You introduced a lot of people to these concepts for the first time. Now some of them have taken their refunds, some of them are waiting on gas fees, and some of them are just happy to have participated. What do you think the takeaway for that group of people should be? Is it that they can spend money on cool meme things with a community attached? Or should they be more interested in this project as a new instrument of fundamentally corporate governance?

I think it’s the latter. What things do you want to happen in the world and how do you make that happen? Is this the right tool set? There’s been a proliferation already of really interesting DAOs that are doing lots of exciting projects. A few examples: there’s a DAO that’s now working on prison reform. There’s another that’s working on how to create more public scientific research. There’s one that’s acquired another document: anti-slavery documents from US history.

We’re already starting to see the effects of this. In the long term, we’re going to see more DAOs for people who are trying to accomplish goals that don’t fit in the structure of a company or a nonprofit, but more of a community collective. We’re going to see lots of people take the lessons from what we did and build better tooling and better best practices.

Let’s end where you started: the interface between the crypto world and the DAO community world and the real world is not yet built out. I understand why it is happening in financial institutions first. That is all just computer stuff. Literally, we just had an Excel influencer on the show: most of that industry is people using Excel or computers to do things. You can automate and reconstitute those contracts on decentralized databases right away.

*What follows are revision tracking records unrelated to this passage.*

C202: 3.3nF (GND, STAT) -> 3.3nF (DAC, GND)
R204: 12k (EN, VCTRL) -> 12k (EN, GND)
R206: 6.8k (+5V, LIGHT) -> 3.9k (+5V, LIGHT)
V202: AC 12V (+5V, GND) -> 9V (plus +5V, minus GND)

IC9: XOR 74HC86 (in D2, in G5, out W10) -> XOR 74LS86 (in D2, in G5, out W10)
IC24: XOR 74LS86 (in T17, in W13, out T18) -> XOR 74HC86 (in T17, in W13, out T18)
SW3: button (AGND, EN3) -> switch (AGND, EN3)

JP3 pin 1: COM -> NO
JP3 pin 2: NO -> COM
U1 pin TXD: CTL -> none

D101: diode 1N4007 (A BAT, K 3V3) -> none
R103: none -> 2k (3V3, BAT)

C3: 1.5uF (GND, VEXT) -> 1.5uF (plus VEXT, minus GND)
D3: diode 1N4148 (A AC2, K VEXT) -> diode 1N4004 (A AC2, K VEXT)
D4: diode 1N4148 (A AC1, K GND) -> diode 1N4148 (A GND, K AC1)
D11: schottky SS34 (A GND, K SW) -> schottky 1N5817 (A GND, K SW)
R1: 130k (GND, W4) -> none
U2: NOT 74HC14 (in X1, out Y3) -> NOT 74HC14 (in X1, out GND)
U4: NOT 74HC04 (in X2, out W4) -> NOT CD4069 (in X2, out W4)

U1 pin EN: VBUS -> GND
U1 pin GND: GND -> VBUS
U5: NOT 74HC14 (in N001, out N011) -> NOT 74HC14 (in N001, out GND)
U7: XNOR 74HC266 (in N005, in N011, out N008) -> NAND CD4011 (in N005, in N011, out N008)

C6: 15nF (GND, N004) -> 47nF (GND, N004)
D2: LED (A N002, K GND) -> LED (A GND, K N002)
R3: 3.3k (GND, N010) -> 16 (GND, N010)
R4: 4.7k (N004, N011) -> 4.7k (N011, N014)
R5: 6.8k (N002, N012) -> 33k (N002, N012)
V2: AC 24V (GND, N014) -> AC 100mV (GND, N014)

When you are talking about prison reform — that is bodies in the world. That is not computer work. What do you think are the next steps between DAOs coming together to form governance collectives and impacting the real world? What is the next most important step?

There’s a few things that a DAO can actually do today. The thing we need to bridge the gap with is figuring out what a smart contract can actually control, because that’s the source of a DAO’s power. For a lot of DAOs today, the majority of what they do is just sending treasury funds; $20 million to start a crypto lobbying group. That is a real world example from Uniswap, a decentralized exchange that had a vote to start this crypto lobbying group.

However, I think that over time we can build out more functionality for the powers of DAOs — both from the voting power, what the actual token holders can vote on, but also elected representatives who the DAO gives very specific, concrete and auditable powers to.

I feel like I could go another hour on this. I really want to know if the lobbyist now gets to pick what steak restaurant they take elected officials to. Can the DAO vote on that? That would be really interesting, but you’ve given us so much time. What is next for you? What is next for the core members of the ConstitutionDAO group?

ConstitutionDAO is finishing, shutting down official activities, refunds are going. Everyone’s dispersing to different projects. I have a day job as a software engineer at a very different — but I would say just as exciting — part of the tech industry. People are working on what they’ve been working on, but I expect we’ll see more from this group in the future. It was really incredible. I’d say one of the best parts of this experience is I made some new friends. It’s really fun when you can call up people you know from the internet and say, “Hey, do you want to go hang out? Do you want to go grab a coffee?”

That’s great. Jonah, thank you so much for coming on Decoder. I pushed you a little bit. Thank you for engaging. I really appreciate it.

Nilay, thank you for having me. This has been a great experience and glad to be on this journey of understanding crypto with you.